De imediato noto isso pelo uniforme e pelos sinalizadores luminosos que compõem as vestimentas. Não deixo de relacionar esta sinalização com os marcadores sociais: enquanto os sinalizadores das vestimentas os tornam visíveis mesmo a noite, para que possam trabalhar com suposta segurança, evitando inclusive atropelamentos, os marcadores sociais os tornam invisíveis; seu trabalho, por maior relevância, principalmente em uma sociedade de consumo e descarte de material, o transforma também em cidadão de segunda classe (talvez nem isso), descartável. Não posso deixar de pensar também na condição de precariedade que se encontra: por que deita ali? É pausa do trabalho extenuante e necessita de algum tempo para seu corpo? Ou não recebe pagamento suficiente que lhe permita ter uma casa? Ou tempo o suficiente para se deslocar até sua moradia antes de retornar ao novo turno? E, se é isso, as empresas não deveriam zelar pela integridade física e psicológica dos trabalhadores, assegurando alojamentos? Ou estaria este trabalhador que ali está, ainda empregado, ou teria perdido o emprego e esta seria a roupa que lhe restou? (Muitas perguntas, sabemos... devemos deixar de, pelo menos, fazê-las? Não.).

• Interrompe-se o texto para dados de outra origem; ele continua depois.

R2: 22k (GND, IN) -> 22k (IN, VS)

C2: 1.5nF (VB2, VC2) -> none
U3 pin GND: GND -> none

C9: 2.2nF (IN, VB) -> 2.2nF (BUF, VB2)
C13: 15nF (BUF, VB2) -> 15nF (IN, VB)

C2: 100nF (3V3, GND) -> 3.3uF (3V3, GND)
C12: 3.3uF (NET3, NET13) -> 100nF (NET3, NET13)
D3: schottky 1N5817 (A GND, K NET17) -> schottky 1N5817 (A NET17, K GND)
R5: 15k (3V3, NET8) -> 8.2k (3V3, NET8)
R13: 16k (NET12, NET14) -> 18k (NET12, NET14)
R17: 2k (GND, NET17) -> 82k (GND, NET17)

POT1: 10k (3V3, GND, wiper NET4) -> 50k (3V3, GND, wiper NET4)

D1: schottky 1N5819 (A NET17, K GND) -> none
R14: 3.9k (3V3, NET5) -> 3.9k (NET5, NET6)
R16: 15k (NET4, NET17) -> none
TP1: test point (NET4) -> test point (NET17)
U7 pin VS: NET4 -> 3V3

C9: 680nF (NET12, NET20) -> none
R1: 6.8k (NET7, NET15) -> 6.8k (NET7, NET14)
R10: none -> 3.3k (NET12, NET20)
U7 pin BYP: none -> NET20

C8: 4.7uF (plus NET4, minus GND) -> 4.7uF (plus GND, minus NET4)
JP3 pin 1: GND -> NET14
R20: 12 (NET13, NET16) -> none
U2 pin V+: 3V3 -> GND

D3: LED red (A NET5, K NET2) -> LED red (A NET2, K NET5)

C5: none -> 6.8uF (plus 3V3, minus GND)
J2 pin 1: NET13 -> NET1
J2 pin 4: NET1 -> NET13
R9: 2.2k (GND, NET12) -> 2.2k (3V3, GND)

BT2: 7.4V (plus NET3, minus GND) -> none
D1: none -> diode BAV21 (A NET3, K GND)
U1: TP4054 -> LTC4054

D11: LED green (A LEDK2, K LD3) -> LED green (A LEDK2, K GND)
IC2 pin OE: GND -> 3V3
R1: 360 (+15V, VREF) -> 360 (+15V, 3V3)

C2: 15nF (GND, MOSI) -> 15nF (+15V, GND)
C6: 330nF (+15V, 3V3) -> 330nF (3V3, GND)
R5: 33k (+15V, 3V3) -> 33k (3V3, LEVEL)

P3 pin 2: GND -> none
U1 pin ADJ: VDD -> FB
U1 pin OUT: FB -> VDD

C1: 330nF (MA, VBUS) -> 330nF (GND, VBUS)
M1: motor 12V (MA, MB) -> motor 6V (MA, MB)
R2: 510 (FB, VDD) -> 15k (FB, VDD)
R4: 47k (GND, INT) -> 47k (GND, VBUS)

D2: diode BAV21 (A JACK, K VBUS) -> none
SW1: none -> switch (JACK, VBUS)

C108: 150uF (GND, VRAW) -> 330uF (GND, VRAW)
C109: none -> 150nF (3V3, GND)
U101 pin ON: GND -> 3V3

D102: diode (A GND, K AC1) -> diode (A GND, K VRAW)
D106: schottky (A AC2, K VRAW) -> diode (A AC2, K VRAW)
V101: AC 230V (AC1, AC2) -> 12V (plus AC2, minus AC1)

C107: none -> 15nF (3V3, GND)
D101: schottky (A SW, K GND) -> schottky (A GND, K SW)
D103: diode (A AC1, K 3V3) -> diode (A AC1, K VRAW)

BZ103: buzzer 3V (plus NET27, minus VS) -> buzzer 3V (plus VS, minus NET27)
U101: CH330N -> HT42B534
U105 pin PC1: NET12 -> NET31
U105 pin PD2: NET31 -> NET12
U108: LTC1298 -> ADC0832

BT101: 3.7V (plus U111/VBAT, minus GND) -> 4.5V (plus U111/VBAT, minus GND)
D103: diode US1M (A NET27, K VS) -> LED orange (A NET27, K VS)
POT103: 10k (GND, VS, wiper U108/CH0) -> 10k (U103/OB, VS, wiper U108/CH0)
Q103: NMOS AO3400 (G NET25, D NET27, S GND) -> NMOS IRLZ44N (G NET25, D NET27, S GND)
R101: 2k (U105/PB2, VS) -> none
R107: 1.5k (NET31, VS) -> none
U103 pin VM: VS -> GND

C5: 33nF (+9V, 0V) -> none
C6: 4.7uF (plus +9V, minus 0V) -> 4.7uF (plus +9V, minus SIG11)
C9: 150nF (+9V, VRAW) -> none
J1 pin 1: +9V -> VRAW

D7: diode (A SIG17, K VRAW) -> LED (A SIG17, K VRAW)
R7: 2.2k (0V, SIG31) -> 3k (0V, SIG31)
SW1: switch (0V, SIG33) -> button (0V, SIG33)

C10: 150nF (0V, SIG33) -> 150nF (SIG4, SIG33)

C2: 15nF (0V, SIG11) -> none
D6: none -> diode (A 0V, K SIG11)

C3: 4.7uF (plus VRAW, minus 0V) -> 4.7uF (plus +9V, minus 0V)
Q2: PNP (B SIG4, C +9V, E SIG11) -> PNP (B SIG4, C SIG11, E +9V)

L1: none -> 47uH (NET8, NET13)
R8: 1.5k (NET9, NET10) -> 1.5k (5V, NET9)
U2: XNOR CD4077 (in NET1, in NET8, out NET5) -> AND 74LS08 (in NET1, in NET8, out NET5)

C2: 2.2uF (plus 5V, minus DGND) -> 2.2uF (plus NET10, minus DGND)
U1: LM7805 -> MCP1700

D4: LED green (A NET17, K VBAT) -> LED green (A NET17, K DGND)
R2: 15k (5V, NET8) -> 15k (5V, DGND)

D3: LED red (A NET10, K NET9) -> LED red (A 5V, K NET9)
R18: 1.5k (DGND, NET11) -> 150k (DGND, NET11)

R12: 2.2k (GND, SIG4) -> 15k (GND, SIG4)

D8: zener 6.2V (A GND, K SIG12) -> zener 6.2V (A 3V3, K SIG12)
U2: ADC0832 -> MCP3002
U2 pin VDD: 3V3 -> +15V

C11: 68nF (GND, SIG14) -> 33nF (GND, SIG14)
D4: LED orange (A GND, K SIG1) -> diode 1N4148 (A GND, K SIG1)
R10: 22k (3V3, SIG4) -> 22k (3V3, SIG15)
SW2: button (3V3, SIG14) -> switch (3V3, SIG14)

A tarde estava fria, então somaram-se as perguntas: ele sente frio? Dor no corpo? Fome? Da comida que alimenta o corpo e a alma...
Mas, enfim, termino minha subida e aguardo; o ônibus chega, parto ao meu destino; sou mais uma passageira que passou por ele, o trabalhador, e isto em nada alterou a sua situação. O fato é que, por quantas vezes seguiremos apenas avante...?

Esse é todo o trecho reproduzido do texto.